I Continuously Wanted More

For many years, I experienced bouts of depression, thinking life was hard, and I wasn’t really sure if I wanted to be here in this body. I seldom felt fulfilled. I was always ‘wanting more’. Several years ago, I was listening to Wayne Dyer and he mentioned most people live with the ‘Disease of More.’ Gosh, I felt like he said that for me. It was an ‘AHA’ moment!

I began to look at myself… how my life had been and how it looked to me in the present moment. Yep, I seldom felt that my life was enough. I stressed myself out by seeking ‘more’ in the future. Thinking the future would bring my peace and happiness. The joke was on me, because all I found was that this was an infinite falsehood I was telling myself. When the future became now, I still wasn’t fulfilled. I had to seek and do more. It took a toll on my physical health and well-being.

One day I realized I had to stop, get still, and commit to being happy with ‘what is’ no matter what. When I lived in the present, I realized life was ‘good’ in the moment. I had my health. I had shelter, food, water, and all the basics. No matter what life brought, I could remember to be grateful for what I did have.

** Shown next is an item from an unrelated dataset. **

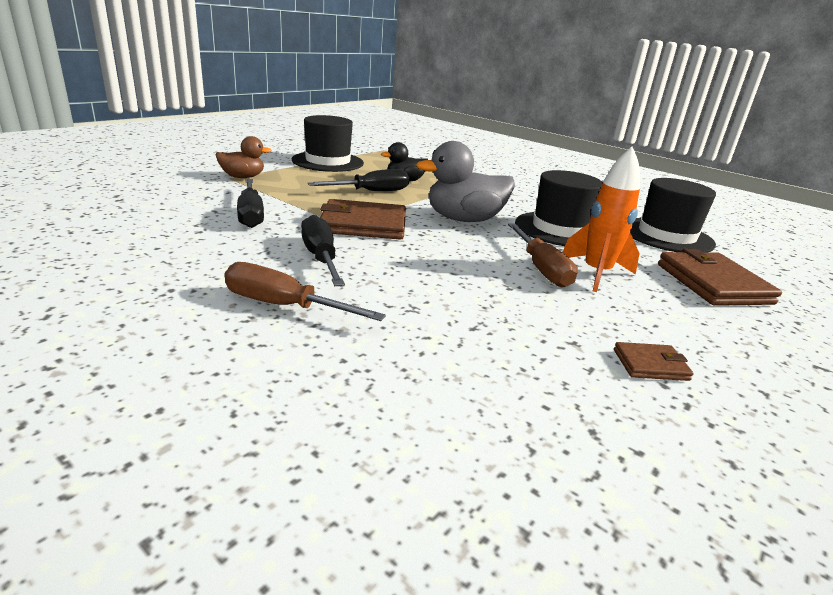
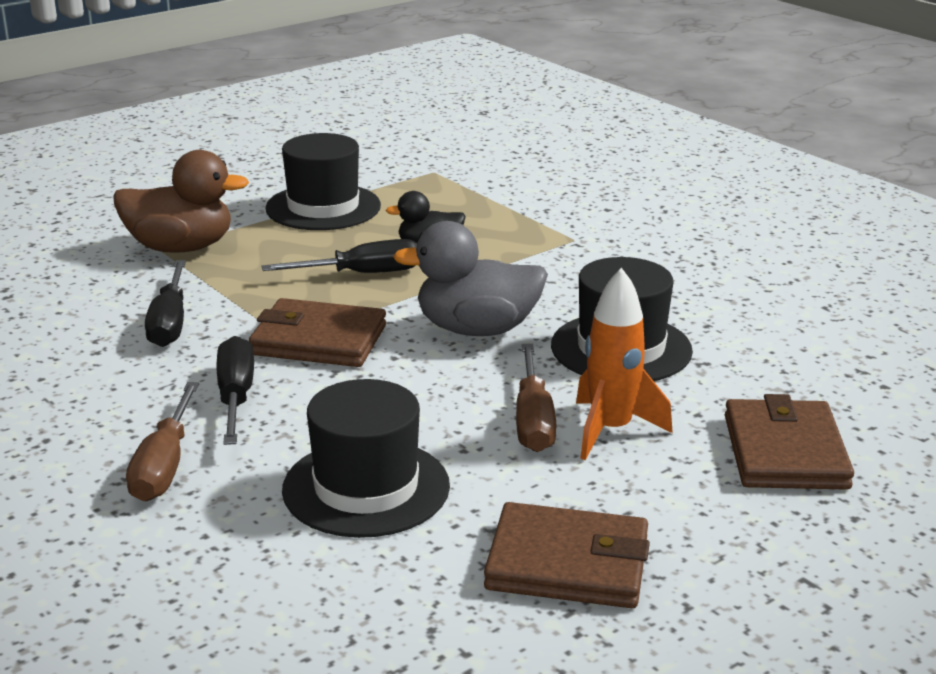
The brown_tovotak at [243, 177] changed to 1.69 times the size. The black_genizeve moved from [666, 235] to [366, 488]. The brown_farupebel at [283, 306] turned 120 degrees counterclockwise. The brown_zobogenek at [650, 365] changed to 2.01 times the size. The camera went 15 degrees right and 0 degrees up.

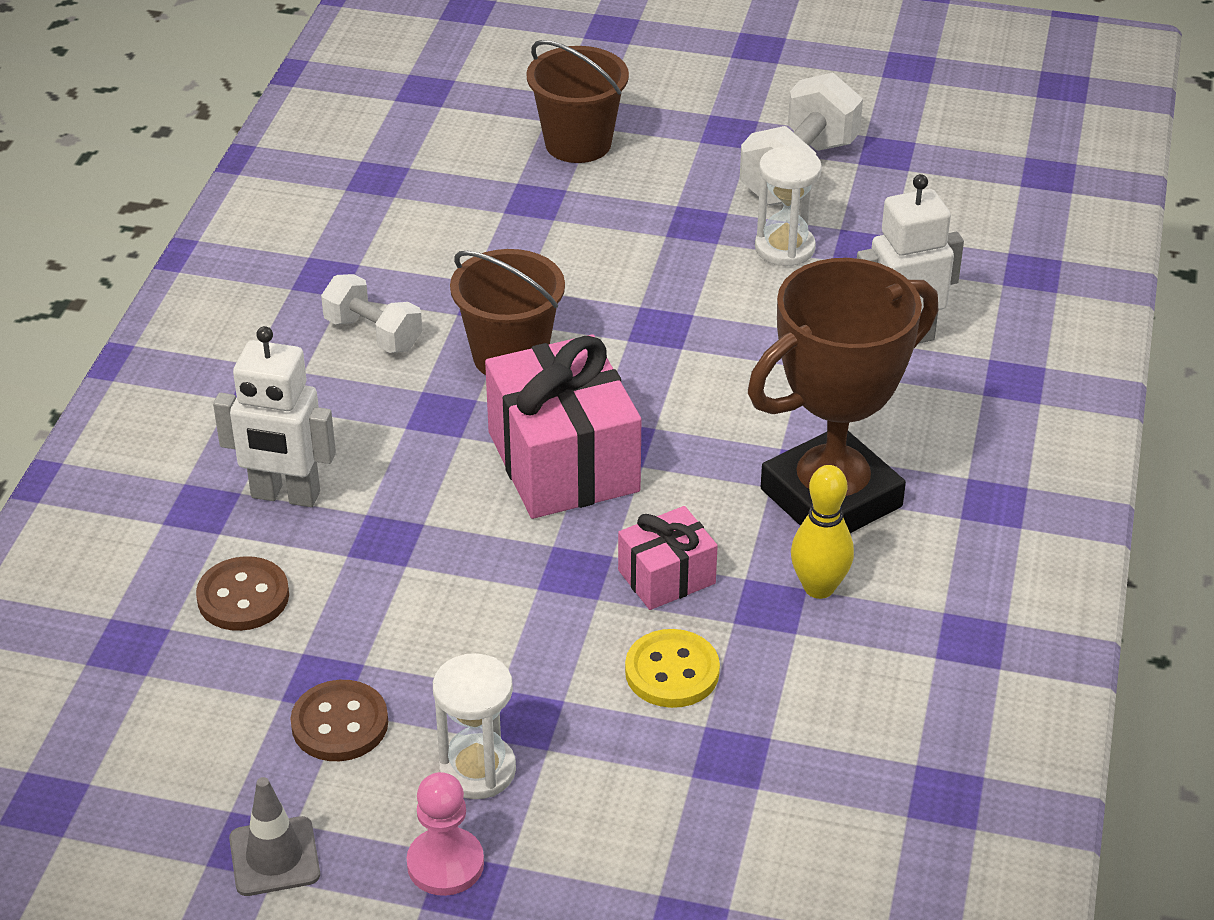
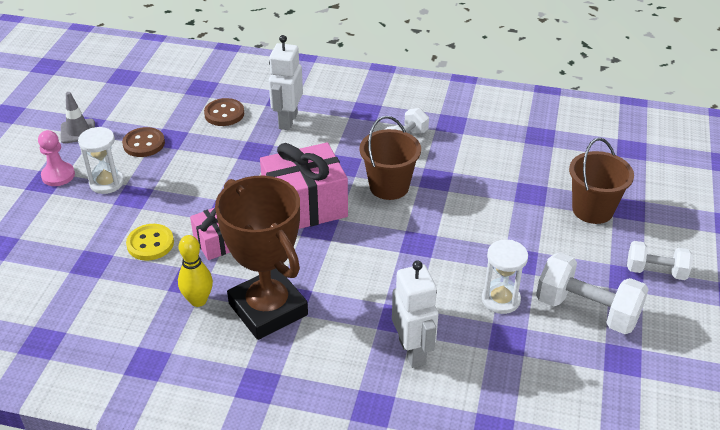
The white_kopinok at [655, 271] appeared. The camera went 90 degrees right and 0 degrees up.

By accepting and loving what I have, I have reduced my addiction to wanting more. I became addicted to wanting more which caused me pain and suffering. I had lost my way, so to speak, I had forgotten to appreciate what I had. I had decided that I and my life were not enough. I couldn’t ever get enough or be enough. Thus my low self esteem developed. No wonder I became depressed, thought life was hard, and was not sure I wanted to live in this body. I understood that I was responsible for my thoughts and beliefs. It was time to change. I suffered in past thoughts and I panicked with fearful thoughts of ‘wanting more.’